The museum doesn’t only show these old places, but it also explains why they developed like they did. For example, the gassho zukuri, a steeply sloped roof that prevented houses from collapsing under the weight of snow. There is so much to learn.
You could easily spend at least three hours walking around the museum if you wanted to see everything in its entirety (including having lunch at the restaurant). There are special exhibits throughout the year too, one of which is the kabuki stage which hosts a play every year (limited to 400 people). Other events are held as well so look at the museum`s homepage for further information.
There are two things which I need to mention about this museum. One is that it is is quite hilly. Some of the paths are only dirt so going there on a rainy day might involve some slipping and sliding if you aren't careful. The other thing is that some of the buildings are fairly empty. You will see some farm implements, tools and daily household items, but not in every house.
If you want a guide from your, they are available. There is a form to fill out (here) that you need to fax to the museum (the number is 044-934-8652). If you do go “solo” don’t worry too much about a language barrier. As you walk through the museum, there are a lot of plaques explaining everything (in both Japanese and English), so don’t worry too much!
The Japan Open-Air Folk House Museum is a great place to visit. It has a lot to see and do. For anyone with an interest in Japan, it older culture and history, it should be on their "must visit" list. And lastly, if you want to see want to see more Japanese houses you could also try the Edo-Tokyo Open Air Architectural Museum in Koganei city.
The Japan Open-Air Folk House Museum is a great place to visit. It has a lot to see and do. For anyone with an interest in Japan and its history, it should be on their "must visit" list.
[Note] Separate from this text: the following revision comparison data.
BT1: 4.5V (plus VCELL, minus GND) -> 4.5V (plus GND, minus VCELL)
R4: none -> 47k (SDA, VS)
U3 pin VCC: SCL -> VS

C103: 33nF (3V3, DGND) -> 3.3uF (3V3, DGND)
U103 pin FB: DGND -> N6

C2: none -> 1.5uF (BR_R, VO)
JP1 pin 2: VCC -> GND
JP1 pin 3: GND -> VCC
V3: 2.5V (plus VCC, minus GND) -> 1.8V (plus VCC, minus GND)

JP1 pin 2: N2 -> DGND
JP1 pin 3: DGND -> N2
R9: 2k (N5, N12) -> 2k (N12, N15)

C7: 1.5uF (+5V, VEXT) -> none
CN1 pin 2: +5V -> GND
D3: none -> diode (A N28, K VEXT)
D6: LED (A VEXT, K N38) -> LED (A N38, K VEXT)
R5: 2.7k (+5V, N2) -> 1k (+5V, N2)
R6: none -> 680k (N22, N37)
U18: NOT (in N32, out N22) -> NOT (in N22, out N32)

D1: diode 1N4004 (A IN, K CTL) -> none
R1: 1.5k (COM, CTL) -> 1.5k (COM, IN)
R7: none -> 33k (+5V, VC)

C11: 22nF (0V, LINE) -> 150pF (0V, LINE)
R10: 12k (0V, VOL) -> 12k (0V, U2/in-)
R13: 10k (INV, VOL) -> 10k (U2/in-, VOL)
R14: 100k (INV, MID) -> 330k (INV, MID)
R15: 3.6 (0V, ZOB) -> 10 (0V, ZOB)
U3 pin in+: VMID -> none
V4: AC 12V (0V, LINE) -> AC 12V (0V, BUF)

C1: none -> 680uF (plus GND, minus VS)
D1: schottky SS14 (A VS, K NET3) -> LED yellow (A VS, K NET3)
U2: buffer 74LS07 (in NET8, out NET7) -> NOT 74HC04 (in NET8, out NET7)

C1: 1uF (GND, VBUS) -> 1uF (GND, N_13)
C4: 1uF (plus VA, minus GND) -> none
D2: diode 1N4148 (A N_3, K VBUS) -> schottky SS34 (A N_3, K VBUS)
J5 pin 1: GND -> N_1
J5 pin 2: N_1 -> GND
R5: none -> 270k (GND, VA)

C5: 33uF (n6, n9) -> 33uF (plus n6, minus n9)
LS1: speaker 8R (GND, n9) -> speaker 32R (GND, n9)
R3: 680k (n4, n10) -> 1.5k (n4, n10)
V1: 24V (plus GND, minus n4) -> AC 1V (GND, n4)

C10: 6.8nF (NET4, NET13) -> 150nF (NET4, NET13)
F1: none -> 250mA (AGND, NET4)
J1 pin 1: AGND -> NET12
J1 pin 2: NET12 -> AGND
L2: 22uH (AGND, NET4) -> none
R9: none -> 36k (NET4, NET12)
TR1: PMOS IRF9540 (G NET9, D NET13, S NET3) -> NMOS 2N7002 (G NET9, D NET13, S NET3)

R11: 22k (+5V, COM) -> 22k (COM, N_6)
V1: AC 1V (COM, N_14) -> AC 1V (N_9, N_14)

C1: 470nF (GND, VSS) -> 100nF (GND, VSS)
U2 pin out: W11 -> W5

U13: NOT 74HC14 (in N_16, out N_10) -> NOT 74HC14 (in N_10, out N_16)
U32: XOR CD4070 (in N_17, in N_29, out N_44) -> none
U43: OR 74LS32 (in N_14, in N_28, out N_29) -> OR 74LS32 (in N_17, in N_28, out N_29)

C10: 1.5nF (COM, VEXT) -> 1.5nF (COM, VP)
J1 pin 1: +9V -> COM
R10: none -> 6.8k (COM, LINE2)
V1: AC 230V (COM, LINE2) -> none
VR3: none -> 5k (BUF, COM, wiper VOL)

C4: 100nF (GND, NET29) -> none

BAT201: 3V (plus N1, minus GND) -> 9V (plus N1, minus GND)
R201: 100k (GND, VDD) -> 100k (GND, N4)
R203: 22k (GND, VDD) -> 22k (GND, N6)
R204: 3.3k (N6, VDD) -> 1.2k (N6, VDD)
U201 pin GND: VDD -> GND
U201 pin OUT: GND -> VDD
And very lastly, if you want to see want to see more Japanese houses you could also try the Edo-Tokyo Open Air Architectural Museum in Koganei city.
How do you get to the Japan Open-Air Folk House Museum?
The Japan Open-Air Folk House Museum is located near Mukougaoka-Yuen station, Kanagawa prefecture (right next to Tokyo). Mukougaoka-Yuen is on the Odakyu line. From Shinjuku it takes a little over twenty minutes and costs 240 yen. From the station leave via the south exit. It takes about fifteen minutes to walk to the museum. Here is a Google map to help you:
Opening times for the museum vary. From March to October it is open from 9:30 to 5pm (with last admittance at 4:30). From November to February it is open from 9:30am to 4:30pm (with last admittance at 4pm). It is closed on Mondays, but open on public holidays. For the New Year period, it is closed from December 29 to January 3.
General admission for adults is 500 yen.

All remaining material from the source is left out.